With their vastly different structures and properties, and the numerous ways in which the basic materials can be modified, both silicon (and its alloys) and silicones have a wide array of applications:

Some of the main uses of silicon :

Elemental silicon

  • Integrated circuits (monocrystalline silicon)
  • Solar cells (polycrystalline silicon (or strictly speaking, multicrystalline silicon) or monocrystalline silicon)
  • Lithium-ion batteries (various forms)
  • Plasma sputtering targets (micronized silicon)
  • Pyrotechnic ignition compositions (micronized silicon)
  • Chemical production (silicon powder forms)
  • Advanced Technical Ceramics

Silicon alloys

  • Steel production (iron–silicon)
  • Cast iron production (iron–magnesium–silicon)
  • Castings for engine parts (aluminium–silicon)
  • Low-temperature brazeable joints (aluminium–copper–silicon)

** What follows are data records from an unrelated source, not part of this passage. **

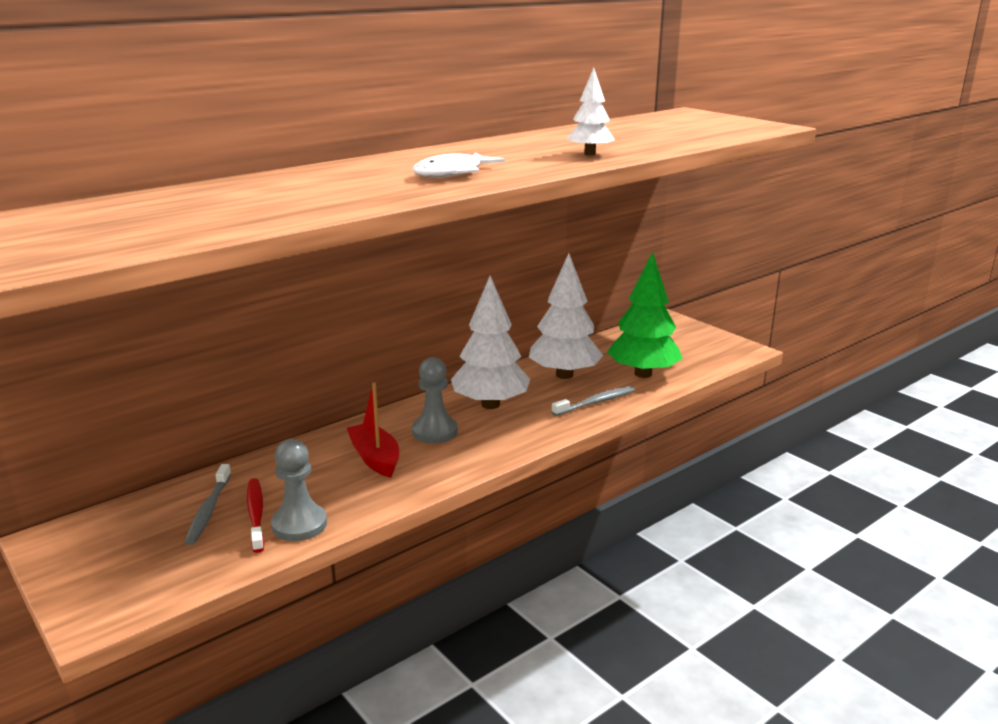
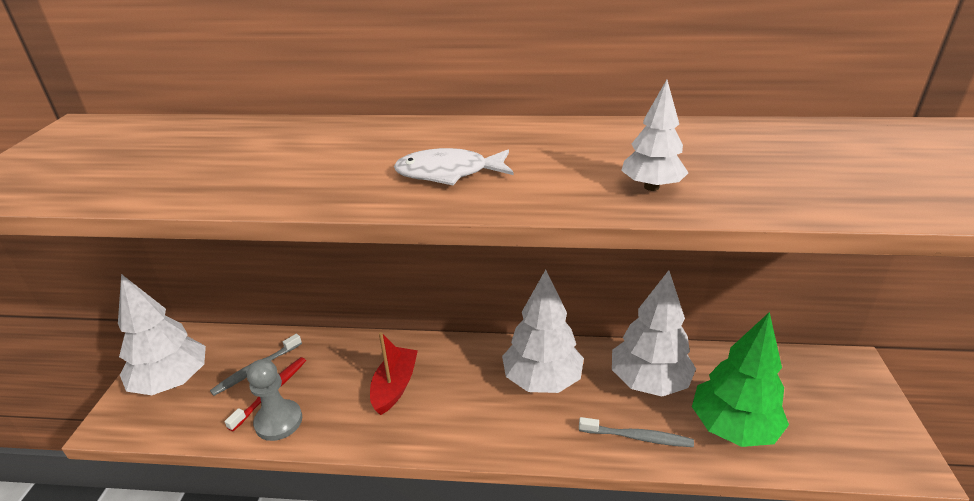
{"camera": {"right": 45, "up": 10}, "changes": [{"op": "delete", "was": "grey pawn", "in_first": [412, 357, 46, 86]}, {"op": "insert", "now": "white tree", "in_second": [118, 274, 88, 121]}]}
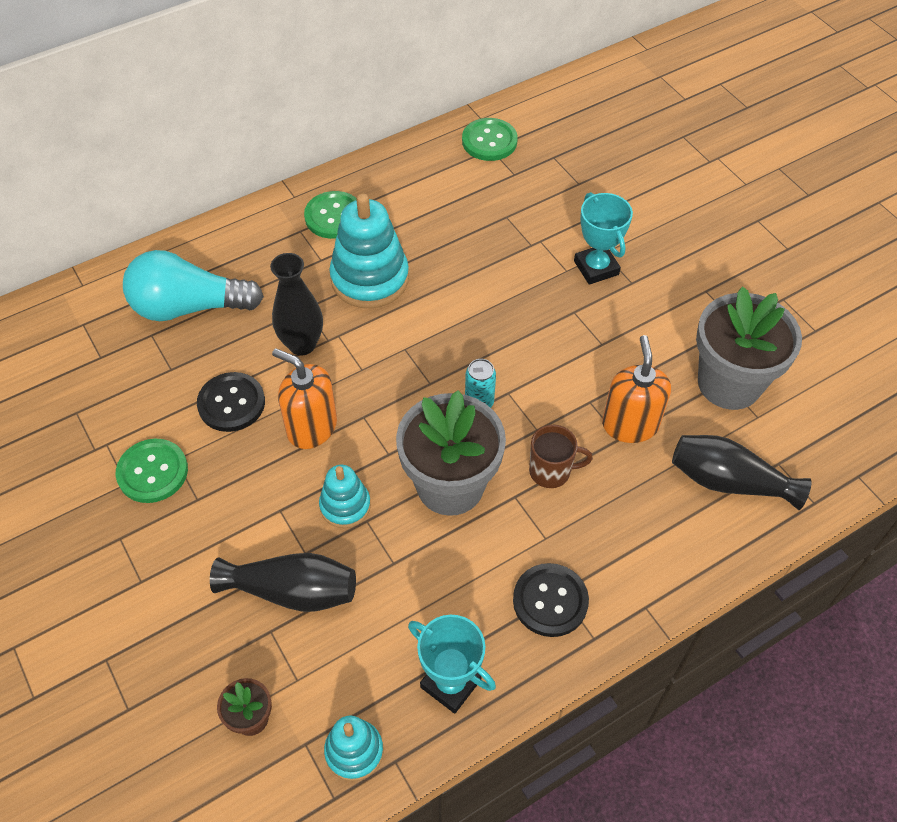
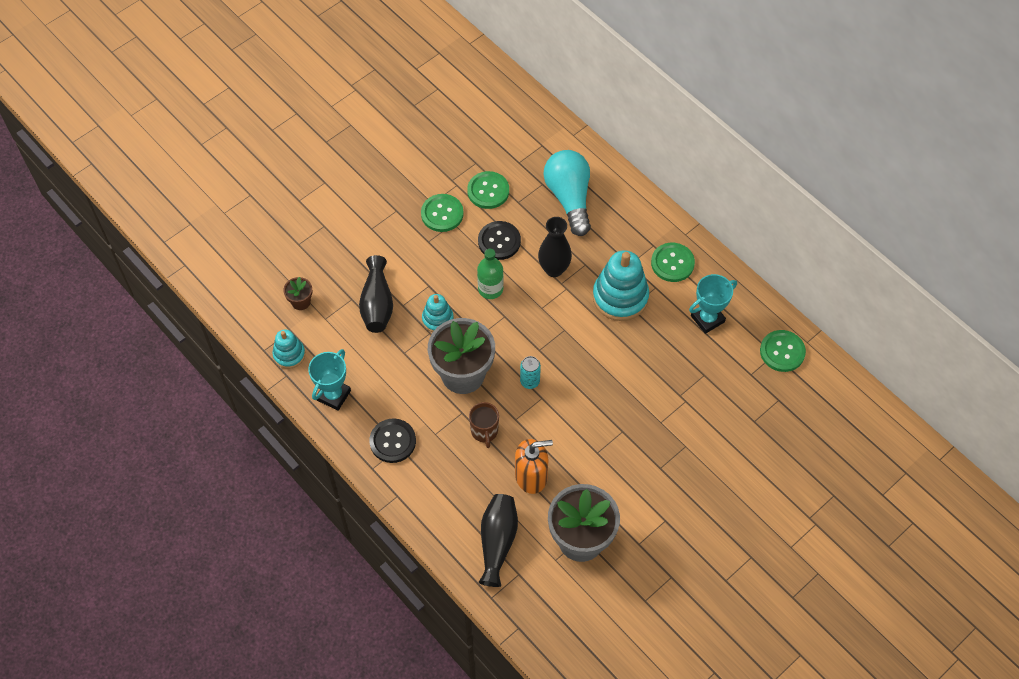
{"camera": {"right": 80, "up": 5}, "changes": [{"op": "move", "was": "turquoise trophy", "in_first": [574, 192, 59, 93], "in_second": [689, 274, 48, 60]}, {"op": "replace", "was": "orange soap dispenser", "now": "green bottle", "in_first": [272, 348, 65, 101], "in_second": [477, 249, 27, 50]}, {"op": "insert", "now": "green button", "in_second": [467, 171, 42, 38]}]}
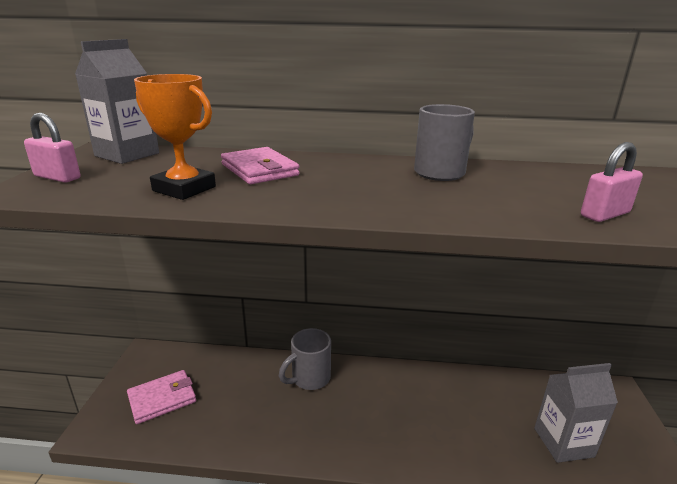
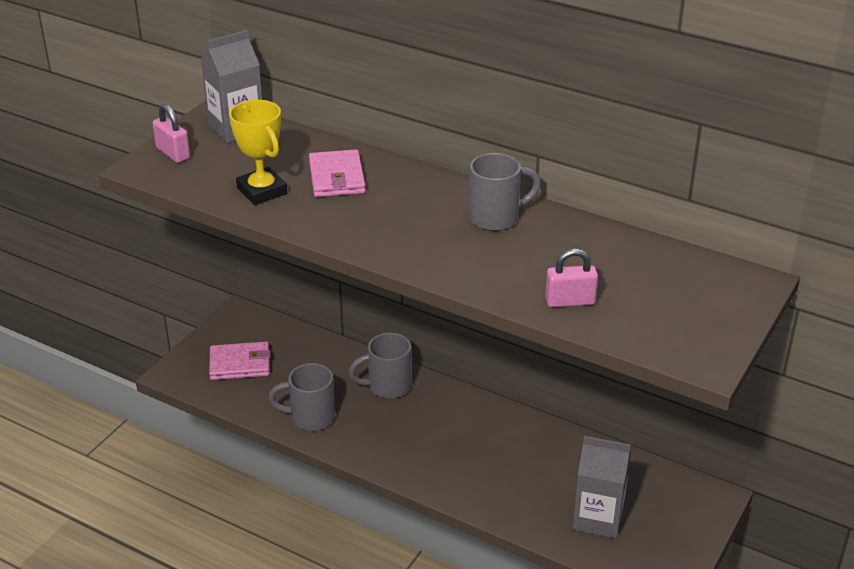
{"camera": {"right": 25, "up": 10}, "changes": [{"op": "recolor", "was": "orange trophy", "now": "yellow trophy", "in_first": [134, 74, 82, 126], "in_second": [229, 100, 58, 105]}, {"op": "insert", "now": "grey mug", "in_second": [268, 363, 67, 68]}]}
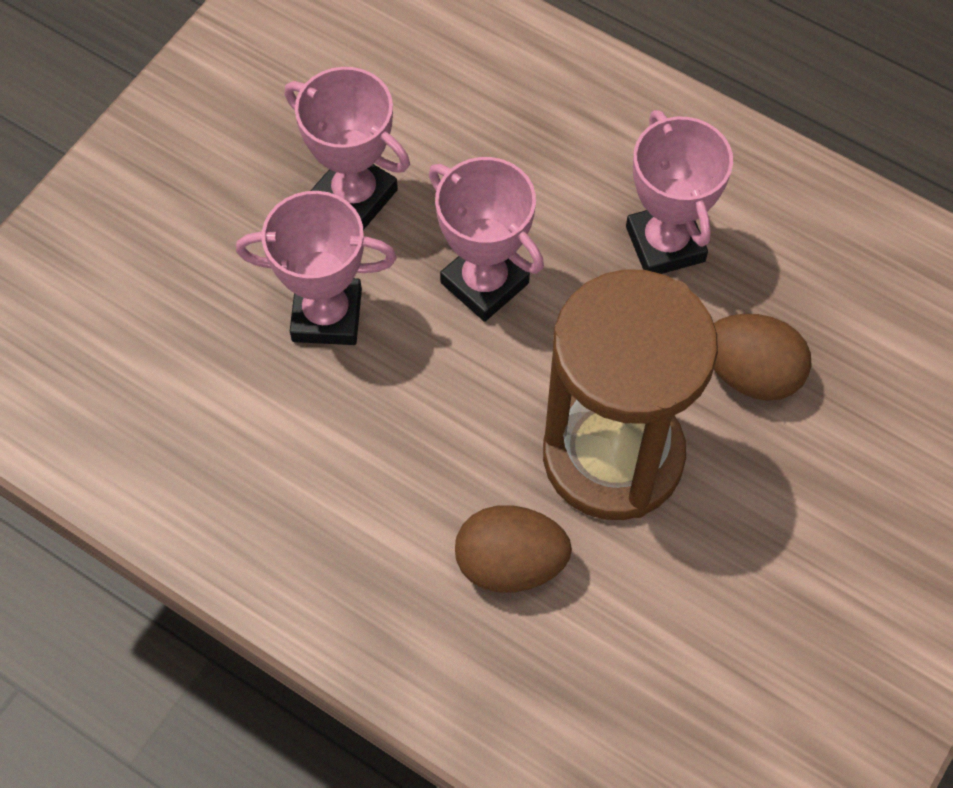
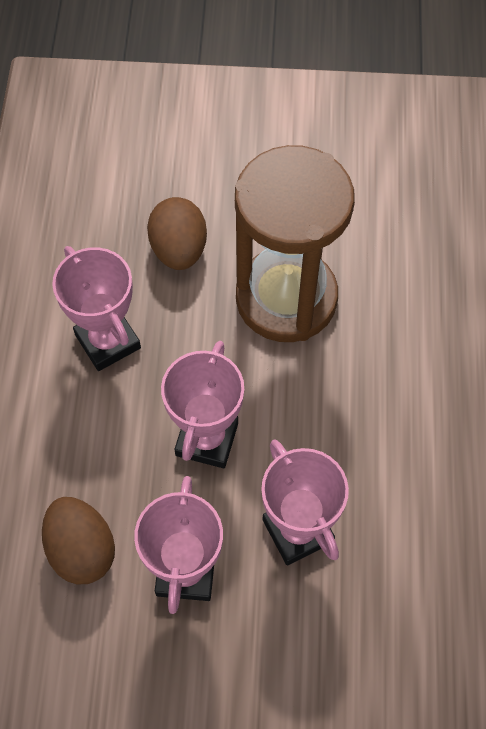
{"camera": {"right": -120, "up": 0}, "changes": [{"op": "rotate", "was": "pink trophy", "in_first": [626, 110, 107, 164], "in_second": [52, 246, 89, 125], "clockwise": -75}, {"op": "move", "was": "brown egg", "in_first": [455, 505, 117, 88], "in_second": [42, 497, 73, 87]}]}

Silicon 101 - What is silicon used for?

Some of the main uses of silicones

What are Silicones?

Silicone elastomers

  • Adhesives and sealants
  • Electrical insulation (including high-voltage lines)
  • Non-stick kitchenware and utensils
  • Medical/dental devices and implants
  • Keypads

Silicone oils

  • Lubricants and release agents
  • Antifoaming agents (when compounded with silica)
  • Dielectrics
  • Engineering fluids
  • Paint additives
  • Facial tissues, cosmetics and homecare products
  • Pharmaceuticals and other medical applications.

Silicone emulsions

  • Release agents and lubricants for plastic products
  • Car polishes and household cleaners
  • Tactile/water-repellent textile finishes
  • Water-repellent agricultural/building products
  • Lubricants and antistatic agents in printing and papermaking.

Silicone resins

  • Heat-resistant paint binders
  • Electrical insulation
  • High-temperature non-stick coatings
  • Water-repellent construction treatments
  • Paper/film release coatings.

Silicone greases

  • Oil and gas extraction equipment
  • Water and effluent treatment
  • Laboratory equipment
  • Lubricants
  • O-Ring sealants.

Silicone pastes

  • Lubricants and installation aids
  • Sealant aids for moveable parts
  • High-temperature release agents.

Conclusion: A world of applications

It should be clear from this article that there’s not only a great deal of difference between the structures and properties of silicon and silicones, but that there’s also great variety in their applications too.

From solar cells to sealants, and from castings to coatings, silicon and silicone play a major role in our lives… and so we’d say it’s definitely worth taking care with that letter ‘e’!